Strong v. Waddell

56 Ala. 471
CourtSupreme Court of Alabama
DecidedDecember 15, 1876
StatusPublished
Cited by24 cases

This text of 56 Ala. 471 (Strong v. Waddell) is published on Counsel Stack Legal Research, covering Supreme Court of Alabama primary law. Counsel Stack provides free access to over 12 million legal documents including statutes, case law, regulations, and constitutions.

Bluebook
Strong v. Waddell, 56 Ala. 471 (Ala. 1876).

Opinion

BRICKELL, 0. J.

The decree does not fix on the appellant Aletha a personal liability, nor condemn her statutory separate estate, if any she has, to the satisfaction of the mortgage debt. It simply orders a sale of the mortgaged premises for the payment of the purchase-money. A married woman, doubtless, labors under a disability of contracting, so as to bind herself personally; nor can she charge her statutory estate, except in the modes the statute prescribes. But, if she purchases real estate, and executes, jointly with her [473]*473husband, a promissory note for payment of the purchase-money, and a mortgage of the premises as a security for its payment, coverture cannot be interposed in bar of a foreclosure. Otherwise, the disability would operate as an ability to get and keep another’s lands without paying the consideration. — Reeves v. Pylant, at the last term; Cowles v. Marks, 53 Ala. 499 ; Chilton v. Braiden, 2 Black, 458.

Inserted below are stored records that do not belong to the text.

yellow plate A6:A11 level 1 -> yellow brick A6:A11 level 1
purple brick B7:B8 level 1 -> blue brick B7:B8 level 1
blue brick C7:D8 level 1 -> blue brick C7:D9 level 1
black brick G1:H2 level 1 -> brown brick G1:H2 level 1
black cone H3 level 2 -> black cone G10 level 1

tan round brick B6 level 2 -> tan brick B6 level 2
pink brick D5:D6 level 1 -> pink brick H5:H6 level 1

2. There is no principle, on which a mortgagor, or vendee in possession, can be allowed to set up an outstanding title in another, in bar of a bill for foreclosure, or of a bill to enforce the lien for the payment of the purchase-money. The .mortgagor and the vendee alike stand to the mortgagee and the vendor in the relation of tenant, and are estopped from denying his title. — Bigelow on Estoppel, 382, 373.

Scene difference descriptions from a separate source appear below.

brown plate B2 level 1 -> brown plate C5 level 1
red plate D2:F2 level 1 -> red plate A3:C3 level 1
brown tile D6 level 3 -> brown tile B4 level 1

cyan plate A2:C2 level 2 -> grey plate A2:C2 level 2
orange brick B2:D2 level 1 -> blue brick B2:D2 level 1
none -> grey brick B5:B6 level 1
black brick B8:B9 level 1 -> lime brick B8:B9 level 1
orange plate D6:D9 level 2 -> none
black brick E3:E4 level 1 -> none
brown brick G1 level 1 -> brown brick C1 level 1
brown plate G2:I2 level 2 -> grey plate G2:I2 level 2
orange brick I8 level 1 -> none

3. The law ought to be regarded as finally and definitively settled in this State, after the numerous decisions declaring it, that a vendee who has gone into possession, under a deed with covenants of warranty, or a bond stipulating for the conveyance of title with covenants of warranty on the payment of the purchase-money, cannot, unless there was fraud in the sale to him, or the vendor is insolvent, and therefore without ability to respond to his covenants, so long as he remains in possession, either at law or in equity, defend against the payment of the purchase-money. — Magee v. McMillan, 30 Ala. 420.

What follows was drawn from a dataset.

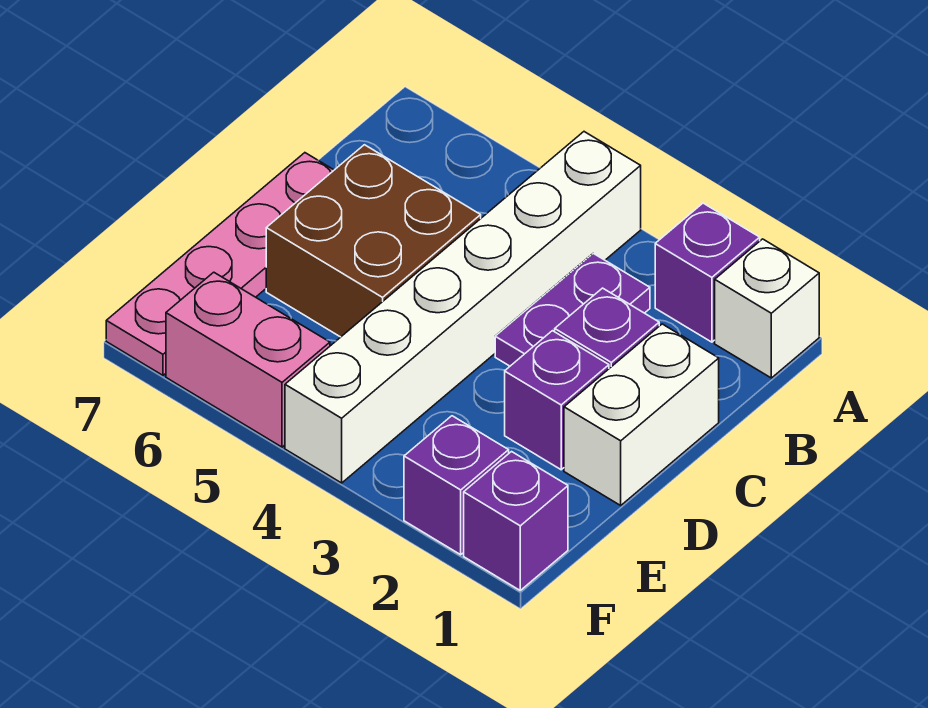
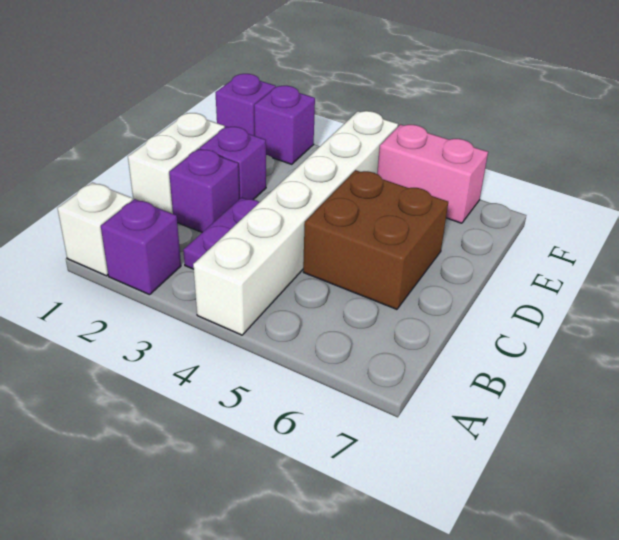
pink plate C7:F7 level 1 -> none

4. If there be no fraud, and no covenant taken to secure the title, the purchaser is remediless. The maxim, caveat emptor, applies. — Abbott v. Allen, 2 Johns. Ch. 523 ; Frost v. Raymond, 2 Caines, 188 ; Cullum v. Br. Bank of Mobile, 4 Ala. 21. If the purchase is made without fraud or warranty, with full knowledge of the defects in the title, the purchaser can have no just ground of defense against the payment of the purchase-money.— Greenleaf v. Cook, 2 Wheaton, 16.

These principles are decisive of this case, covering it in all its aspects, if we inclined to the opinion that the allegations of the answer disclosed any real defect in the title. We are not inclined to that opinion, but waive a consideration of the question involved, until it is necessary to the decision of a cause.

The decree of the chancellor is affirmed.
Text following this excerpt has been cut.